Тут все в один голос начали уверять, что дверь запирается аккуратно.
— Ну в таком разе и толковать нечего, — решил Тороканов, — раз дверь запирается, а девчонка через нее в сад и из саду пробирается, значит, у нее отвор есть. Вот отвор этот и лежит теперь на столе, вот он!…
— Так, так! — торжествующе подтвердила Пелагея. — Умный человек сейчас видит, в чем дело.
— Да и для глупого человека оно ясно: коли дверь на запоре, а девчонка в нее пробирается, значит, отворяет она ее разрыв-травою. Что же, ты еще ничего не заприметила, Пелагея? — спросил Тороканов.
— Как не заприметить! Она в сад, а я в светелку к окошечку, а из окошечка-то все как на ладони, ну вот и видела…
Маша почувствовала, как у нее спина холодеет. «Что она видела? — промелькнуло у нее в мыслях. — Неужто видела, как я через забор лазила?»
— И вижу это я раз: Машутка подбежала к забору, — объясняла Пелагея, — подняла голову, гляжу я, куда это она смотрит? Ан и вижу, на заборе-то шапка. Ну, а дальше, известно, что шапка-то не сама собою… на человеке надета. Приманила Машутка голубчика!…
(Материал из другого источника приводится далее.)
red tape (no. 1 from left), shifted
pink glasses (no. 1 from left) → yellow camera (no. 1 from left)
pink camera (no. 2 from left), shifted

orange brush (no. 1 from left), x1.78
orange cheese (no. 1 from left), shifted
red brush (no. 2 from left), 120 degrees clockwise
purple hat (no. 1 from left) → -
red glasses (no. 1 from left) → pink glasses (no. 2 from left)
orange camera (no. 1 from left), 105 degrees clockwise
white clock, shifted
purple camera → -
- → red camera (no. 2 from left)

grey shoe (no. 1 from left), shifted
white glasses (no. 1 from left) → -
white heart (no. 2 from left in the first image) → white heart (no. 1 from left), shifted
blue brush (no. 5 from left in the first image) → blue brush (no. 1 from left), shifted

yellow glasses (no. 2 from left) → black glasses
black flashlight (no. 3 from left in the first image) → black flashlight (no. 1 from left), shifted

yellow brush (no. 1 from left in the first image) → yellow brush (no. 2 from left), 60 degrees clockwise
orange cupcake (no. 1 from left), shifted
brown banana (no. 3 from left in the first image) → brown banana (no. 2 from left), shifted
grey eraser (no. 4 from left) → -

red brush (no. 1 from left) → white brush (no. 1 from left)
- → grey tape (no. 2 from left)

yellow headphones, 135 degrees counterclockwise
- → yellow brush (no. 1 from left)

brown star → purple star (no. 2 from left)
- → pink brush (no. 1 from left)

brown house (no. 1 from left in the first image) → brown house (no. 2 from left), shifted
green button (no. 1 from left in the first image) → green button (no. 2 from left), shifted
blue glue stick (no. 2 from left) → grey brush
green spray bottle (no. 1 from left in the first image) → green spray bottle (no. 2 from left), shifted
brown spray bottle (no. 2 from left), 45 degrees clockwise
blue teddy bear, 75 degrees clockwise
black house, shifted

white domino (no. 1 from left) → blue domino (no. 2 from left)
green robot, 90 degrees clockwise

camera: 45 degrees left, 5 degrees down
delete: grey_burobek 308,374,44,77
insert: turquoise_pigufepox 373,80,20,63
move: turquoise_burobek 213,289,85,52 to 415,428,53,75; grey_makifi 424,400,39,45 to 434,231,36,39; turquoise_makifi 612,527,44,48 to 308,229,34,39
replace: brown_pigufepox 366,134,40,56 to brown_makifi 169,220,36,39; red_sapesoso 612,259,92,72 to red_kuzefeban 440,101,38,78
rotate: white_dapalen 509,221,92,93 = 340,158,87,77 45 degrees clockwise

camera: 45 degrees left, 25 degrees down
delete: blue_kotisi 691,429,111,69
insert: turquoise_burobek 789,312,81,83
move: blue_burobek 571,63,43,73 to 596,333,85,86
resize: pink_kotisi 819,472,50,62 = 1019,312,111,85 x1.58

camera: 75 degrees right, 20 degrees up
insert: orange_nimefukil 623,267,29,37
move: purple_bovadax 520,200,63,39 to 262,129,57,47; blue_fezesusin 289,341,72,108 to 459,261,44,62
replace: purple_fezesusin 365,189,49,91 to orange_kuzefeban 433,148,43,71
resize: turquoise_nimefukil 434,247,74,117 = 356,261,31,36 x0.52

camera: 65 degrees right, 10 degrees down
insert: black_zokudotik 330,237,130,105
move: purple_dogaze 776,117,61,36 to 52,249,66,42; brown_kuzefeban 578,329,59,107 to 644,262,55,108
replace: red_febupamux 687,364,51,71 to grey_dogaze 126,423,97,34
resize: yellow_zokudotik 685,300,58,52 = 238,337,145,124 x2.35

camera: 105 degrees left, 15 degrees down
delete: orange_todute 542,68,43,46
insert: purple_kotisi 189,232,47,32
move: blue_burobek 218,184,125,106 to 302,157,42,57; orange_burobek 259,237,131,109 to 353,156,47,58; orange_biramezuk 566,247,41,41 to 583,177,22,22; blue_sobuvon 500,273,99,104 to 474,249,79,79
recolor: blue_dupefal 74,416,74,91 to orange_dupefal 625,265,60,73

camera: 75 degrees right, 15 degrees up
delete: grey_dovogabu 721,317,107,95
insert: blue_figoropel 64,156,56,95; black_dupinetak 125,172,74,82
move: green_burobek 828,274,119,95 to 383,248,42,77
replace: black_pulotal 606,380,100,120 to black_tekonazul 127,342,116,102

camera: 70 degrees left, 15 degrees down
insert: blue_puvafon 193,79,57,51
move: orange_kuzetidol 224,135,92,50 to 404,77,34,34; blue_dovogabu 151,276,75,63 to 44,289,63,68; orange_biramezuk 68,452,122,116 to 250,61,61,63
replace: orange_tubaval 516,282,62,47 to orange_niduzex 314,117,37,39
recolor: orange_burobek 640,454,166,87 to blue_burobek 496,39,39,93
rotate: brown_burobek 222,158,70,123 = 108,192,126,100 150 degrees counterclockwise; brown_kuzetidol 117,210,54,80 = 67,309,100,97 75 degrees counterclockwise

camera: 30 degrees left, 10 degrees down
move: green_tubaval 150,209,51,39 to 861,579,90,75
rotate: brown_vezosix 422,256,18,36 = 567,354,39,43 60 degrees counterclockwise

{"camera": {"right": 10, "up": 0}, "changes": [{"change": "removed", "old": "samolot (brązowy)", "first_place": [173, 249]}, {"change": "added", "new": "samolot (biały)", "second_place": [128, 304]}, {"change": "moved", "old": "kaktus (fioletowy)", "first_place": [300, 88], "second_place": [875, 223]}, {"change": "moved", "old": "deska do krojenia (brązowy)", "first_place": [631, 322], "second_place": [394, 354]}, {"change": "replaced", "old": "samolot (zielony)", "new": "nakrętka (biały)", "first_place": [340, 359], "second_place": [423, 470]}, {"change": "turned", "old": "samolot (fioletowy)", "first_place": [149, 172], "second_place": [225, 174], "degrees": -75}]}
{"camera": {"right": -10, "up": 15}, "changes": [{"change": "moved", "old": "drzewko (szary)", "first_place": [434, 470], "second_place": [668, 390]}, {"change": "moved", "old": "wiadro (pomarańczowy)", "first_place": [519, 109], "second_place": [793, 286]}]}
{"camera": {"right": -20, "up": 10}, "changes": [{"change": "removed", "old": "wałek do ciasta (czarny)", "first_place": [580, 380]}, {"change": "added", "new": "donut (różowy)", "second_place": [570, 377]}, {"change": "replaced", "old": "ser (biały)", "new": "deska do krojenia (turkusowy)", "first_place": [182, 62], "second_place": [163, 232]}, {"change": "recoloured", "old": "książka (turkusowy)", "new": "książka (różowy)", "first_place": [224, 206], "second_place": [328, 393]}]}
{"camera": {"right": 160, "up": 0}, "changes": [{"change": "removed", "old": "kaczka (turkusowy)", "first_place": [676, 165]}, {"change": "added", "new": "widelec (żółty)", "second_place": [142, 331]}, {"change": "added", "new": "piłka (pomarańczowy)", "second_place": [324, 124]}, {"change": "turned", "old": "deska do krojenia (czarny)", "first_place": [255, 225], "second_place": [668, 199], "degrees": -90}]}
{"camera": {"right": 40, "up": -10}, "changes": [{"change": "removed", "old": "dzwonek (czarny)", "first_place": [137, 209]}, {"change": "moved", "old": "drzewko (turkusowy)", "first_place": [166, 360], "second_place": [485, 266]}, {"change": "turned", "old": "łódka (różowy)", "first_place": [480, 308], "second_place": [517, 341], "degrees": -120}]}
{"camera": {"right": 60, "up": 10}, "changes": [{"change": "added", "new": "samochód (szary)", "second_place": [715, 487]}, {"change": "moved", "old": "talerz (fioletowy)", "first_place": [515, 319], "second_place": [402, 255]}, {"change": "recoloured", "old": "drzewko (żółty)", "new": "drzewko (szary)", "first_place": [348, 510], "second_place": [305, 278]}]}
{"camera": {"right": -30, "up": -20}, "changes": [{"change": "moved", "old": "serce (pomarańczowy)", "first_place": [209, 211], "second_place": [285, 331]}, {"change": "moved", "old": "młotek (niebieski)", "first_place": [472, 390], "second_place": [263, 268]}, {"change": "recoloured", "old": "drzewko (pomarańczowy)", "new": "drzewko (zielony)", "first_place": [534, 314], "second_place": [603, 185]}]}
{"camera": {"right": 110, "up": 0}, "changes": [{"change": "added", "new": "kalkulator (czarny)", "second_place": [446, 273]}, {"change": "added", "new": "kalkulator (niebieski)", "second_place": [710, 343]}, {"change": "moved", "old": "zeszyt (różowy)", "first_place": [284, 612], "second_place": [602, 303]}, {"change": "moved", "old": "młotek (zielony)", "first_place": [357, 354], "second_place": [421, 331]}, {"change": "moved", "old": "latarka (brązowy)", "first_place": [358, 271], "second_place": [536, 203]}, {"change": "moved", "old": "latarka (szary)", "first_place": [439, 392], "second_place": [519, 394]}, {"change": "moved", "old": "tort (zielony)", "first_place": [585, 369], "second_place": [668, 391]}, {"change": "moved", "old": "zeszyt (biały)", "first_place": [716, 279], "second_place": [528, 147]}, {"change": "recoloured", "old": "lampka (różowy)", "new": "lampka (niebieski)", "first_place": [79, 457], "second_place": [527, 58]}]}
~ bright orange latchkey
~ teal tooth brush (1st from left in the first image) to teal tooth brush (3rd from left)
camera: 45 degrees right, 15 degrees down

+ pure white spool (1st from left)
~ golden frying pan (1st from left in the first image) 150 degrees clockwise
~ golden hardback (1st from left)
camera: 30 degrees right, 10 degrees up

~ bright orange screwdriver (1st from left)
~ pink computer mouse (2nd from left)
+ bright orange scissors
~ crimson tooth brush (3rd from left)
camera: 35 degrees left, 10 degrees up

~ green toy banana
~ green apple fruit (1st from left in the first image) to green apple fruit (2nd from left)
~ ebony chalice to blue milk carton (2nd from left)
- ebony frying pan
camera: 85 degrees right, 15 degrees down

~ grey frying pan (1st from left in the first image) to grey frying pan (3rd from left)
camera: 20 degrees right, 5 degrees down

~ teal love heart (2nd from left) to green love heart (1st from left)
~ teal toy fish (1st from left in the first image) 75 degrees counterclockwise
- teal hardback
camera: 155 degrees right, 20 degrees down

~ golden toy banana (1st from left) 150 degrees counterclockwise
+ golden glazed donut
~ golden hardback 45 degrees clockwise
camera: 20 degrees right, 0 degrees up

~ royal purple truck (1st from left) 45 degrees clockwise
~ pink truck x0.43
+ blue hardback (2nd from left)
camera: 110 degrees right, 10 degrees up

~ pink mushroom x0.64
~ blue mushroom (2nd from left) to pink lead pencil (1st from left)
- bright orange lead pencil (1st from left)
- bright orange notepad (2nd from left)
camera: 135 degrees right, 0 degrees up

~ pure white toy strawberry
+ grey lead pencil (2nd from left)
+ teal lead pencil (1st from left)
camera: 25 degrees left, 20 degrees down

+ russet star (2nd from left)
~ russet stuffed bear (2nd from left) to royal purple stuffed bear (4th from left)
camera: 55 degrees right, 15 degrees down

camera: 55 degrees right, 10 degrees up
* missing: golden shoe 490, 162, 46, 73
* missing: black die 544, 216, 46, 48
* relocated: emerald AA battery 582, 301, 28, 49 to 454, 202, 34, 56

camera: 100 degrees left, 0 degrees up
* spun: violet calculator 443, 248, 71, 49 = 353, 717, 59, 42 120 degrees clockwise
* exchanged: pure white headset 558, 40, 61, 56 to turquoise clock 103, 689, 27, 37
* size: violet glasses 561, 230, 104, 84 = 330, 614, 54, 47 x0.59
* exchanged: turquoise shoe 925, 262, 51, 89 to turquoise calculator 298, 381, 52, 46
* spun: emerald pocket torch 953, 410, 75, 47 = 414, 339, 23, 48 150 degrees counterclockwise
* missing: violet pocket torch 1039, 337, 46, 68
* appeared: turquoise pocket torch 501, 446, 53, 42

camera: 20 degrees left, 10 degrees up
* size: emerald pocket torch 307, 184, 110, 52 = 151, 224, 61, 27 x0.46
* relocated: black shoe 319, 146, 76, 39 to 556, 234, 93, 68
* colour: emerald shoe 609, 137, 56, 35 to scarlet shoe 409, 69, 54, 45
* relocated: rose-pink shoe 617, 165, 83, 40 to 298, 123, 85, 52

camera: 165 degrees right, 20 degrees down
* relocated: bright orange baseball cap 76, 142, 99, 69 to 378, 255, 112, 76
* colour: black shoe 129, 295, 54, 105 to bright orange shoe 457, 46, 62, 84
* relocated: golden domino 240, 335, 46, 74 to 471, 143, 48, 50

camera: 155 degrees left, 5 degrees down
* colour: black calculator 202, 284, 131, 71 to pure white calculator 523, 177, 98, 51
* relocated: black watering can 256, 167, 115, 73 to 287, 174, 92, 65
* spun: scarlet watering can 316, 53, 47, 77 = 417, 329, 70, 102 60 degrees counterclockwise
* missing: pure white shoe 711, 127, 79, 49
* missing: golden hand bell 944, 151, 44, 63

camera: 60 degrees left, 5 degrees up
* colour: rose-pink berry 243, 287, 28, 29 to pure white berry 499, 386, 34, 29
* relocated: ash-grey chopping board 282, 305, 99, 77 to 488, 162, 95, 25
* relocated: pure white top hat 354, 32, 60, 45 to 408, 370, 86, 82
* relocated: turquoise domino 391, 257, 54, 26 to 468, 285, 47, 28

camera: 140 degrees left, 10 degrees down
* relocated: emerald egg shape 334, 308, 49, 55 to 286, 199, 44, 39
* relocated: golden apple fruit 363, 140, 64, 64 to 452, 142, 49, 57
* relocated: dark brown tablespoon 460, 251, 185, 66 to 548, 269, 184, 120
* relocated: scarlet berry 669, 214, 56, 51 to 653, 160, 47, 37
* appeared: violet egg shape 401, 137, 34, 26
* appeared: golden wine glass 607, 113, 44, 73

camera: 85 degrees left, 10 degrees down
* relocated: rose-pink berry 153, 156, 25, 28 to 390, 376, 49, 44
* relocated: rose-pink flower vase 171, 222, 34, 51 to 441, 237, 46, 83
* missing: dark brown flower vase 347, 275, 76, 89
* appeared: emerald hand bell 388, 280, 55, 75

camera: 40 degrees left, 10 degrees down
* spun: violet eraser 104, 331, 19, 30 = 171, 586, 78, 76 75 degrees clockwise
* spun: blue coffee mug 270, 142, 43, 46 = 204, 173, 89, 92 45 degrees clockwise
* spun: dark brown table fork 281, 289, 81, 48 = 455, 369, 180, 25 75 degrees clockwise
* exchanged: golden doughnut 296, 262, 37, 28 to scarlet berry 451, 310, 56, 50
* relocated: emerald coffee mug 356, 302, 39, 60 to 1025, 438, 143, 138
У Маши широко раскрылись глаза.
— Али в тебе стыда нет! Бога побойся! Что ты на меня клеплешь! — крикнула она Пелагее. Но та ничуть не смутилась.
— Вестимо дело, клеплю я на тебя. Так ты сейчас и признаешься, что парней в царский терем приманиваешь, да воров еще…
Теперь все было ясно. Тороканов подтащил Машу к столу и строгим голосом приказал ей стоять смирно. Сам же он обмакнул перо в чернильницу и приготовился писать.
— Признавайся во всем, во всем как есть! Если станешь отпираться, не взыщи, голубушка!
— Не в чем мне признаваться, — то бледнея, то краснея, но не от страха, а от бешенства на Пелагею, ответила Маша. — Что есть, то есть, а чего нет, того нет. Мой плат, обронила я его нынче утром, только никакого корешка в нем не было. Гулять в саду в ведро я не раз выбегала: в этом не запираюсь, а больше ничего не знаю и не ведаю.
— Ну, это мы уж слышали, — перебил ее Тороканов, — а теперь вот что мне скажи: кто такой этот парень, которого ты приманила-то? Откуда он у тебя взялся и как его имя?
— Никакого парня нет, — решительно ответила Маша. — Никакого парня я и в глаза не видывала.